Let’s take a quick look at each of the elements.

Screenshot 2016-02-14 20.41.19

  1. Logo & Version – The top left shows you which version you are running as well as any licensing information you may have
  2. Menu – At the very top there is the menu for options outside the regular baking process
  3. Processors – You can control the amount of processors used in your bake.  Keep this at the maximum for the fastest bake or reduce it if you want to save CPU resources.
  4. Presets – This drop down will allow  you to pick from different presets you define. Each preset stores a complete copy of all the baking paramters
  5. High Poly Mesh – For transfer baking, you can add any meshes you want to capture in your baked textures map.  You can add as many as you wish. You can individually enable them each other the checkbox to the left. MightyBake currently supports FBX and OBJ files.
  6. Envelope – This is an option file used during transfer bakes that will contain the transfer from reaching too far.  You can use it inside concave areas of your low poly mesh to make sure that the transfer doesn’t grab surfaces it shouldn’t. You can enable and disable this file with the checkbox to the left.
  7. Low Poly Mesh – This is your target mesh for baking.  It is used to define the UV space for both transfer baking and single mesh baking.  Fill this in with the mesh you ultimately want to display your map on.
  8. Maps – The meat of the baking process. Here you can add any maps you want to bake for this model. Each map has its own options. You can add and remove maps using the plus and minus buttons to the right.

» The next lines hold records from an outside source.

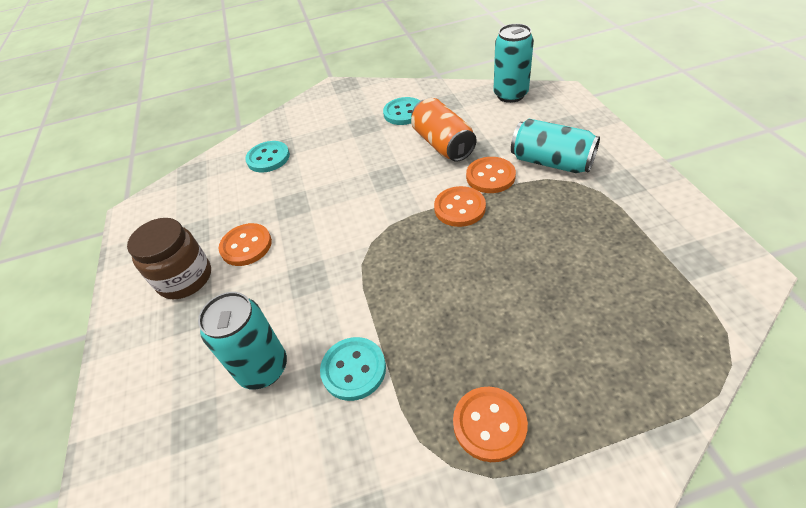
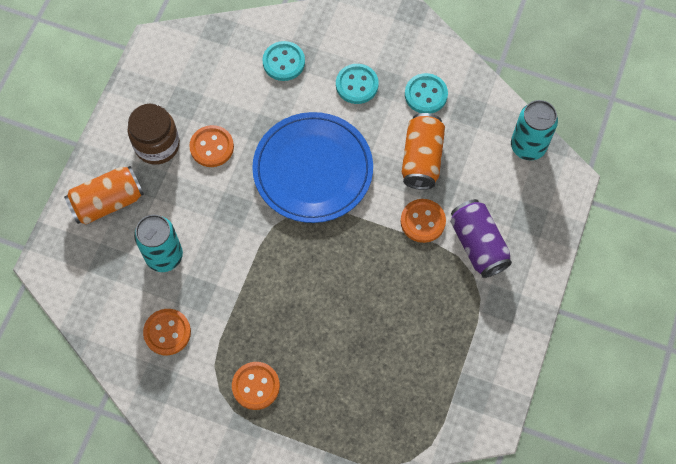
camera: 30 degrees right, 20 degrees up
(156, 362) = (108, 202): none -> orange can
(353, 369) = (212, 298): turquoise button -> turquoise button (357, 85)
(359, 203) = (313, 170): none -> blue plate
(459, 208) = (374, 232): orange button -> orange button (167, 332)
(551, 162) = (478, 244): turquoise can -> purple can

After a map has been added, you can enable and disable it with the checkbox to the left.
  9. Output – Here, you define how you want all the output textures to be processed. You can specify format, size, post processing and their output location.
  10. Bake Button – Once you have set up your bake, click this button to start.

The render window will come up when you bake.

 

Screenshot 2016-02-14 20.50.34

  1. Active Render – You can see the current progress of the current image in the window
  2. Progress Indicator – The progress bar will show you how much of your bake is complete
  3. Close Button – You can cancel or close the render window at any time

That’s it for the UI.  Let’s take a look at the baking process.

Baking a Normal Map

Baking a normal map takes the normals on a high polygon mesh and then captures them in a texture map for use on a low polygon mesh in a specific engine. MightyBake makes this process easy.  All you need is a high poly mesh and a low poly mesh. This tutorial doesn’t cover using an envelope mesh.

Baking a normal map takes the normals on a high polygon mesh and then captures them in a texture map for use on a low polygon mesh in a specific engine. MightyBake makes this process easy.  All you need is a high poly mesh and a low poly mesh. This tutorial doesn’t cover using an envelope mesh.

  1. In the first field “High Poly Meshes”, browse to an FBX file that you want to capture the normals from.
  2. In the third field “Low Poly Mesh”, browse to and select an FBX file that you want to generate a texture for
  3. In the MAPS area, select Normal Map
  4. Choose your target tangent basis from the dropdown.
  5. Browse in the output area for a target base filename.  The postfix “tnm.tif” and “onm.tif” will be appended onto the filename you specify for the tangent normal map and object normal map respectively.

Select your resolution and search distance (The distance from your low poly mesh that we will look for your high poly mesh. Too little and the search won’t find anything, too far and the search may find distant surfaces that you may not want in your map.)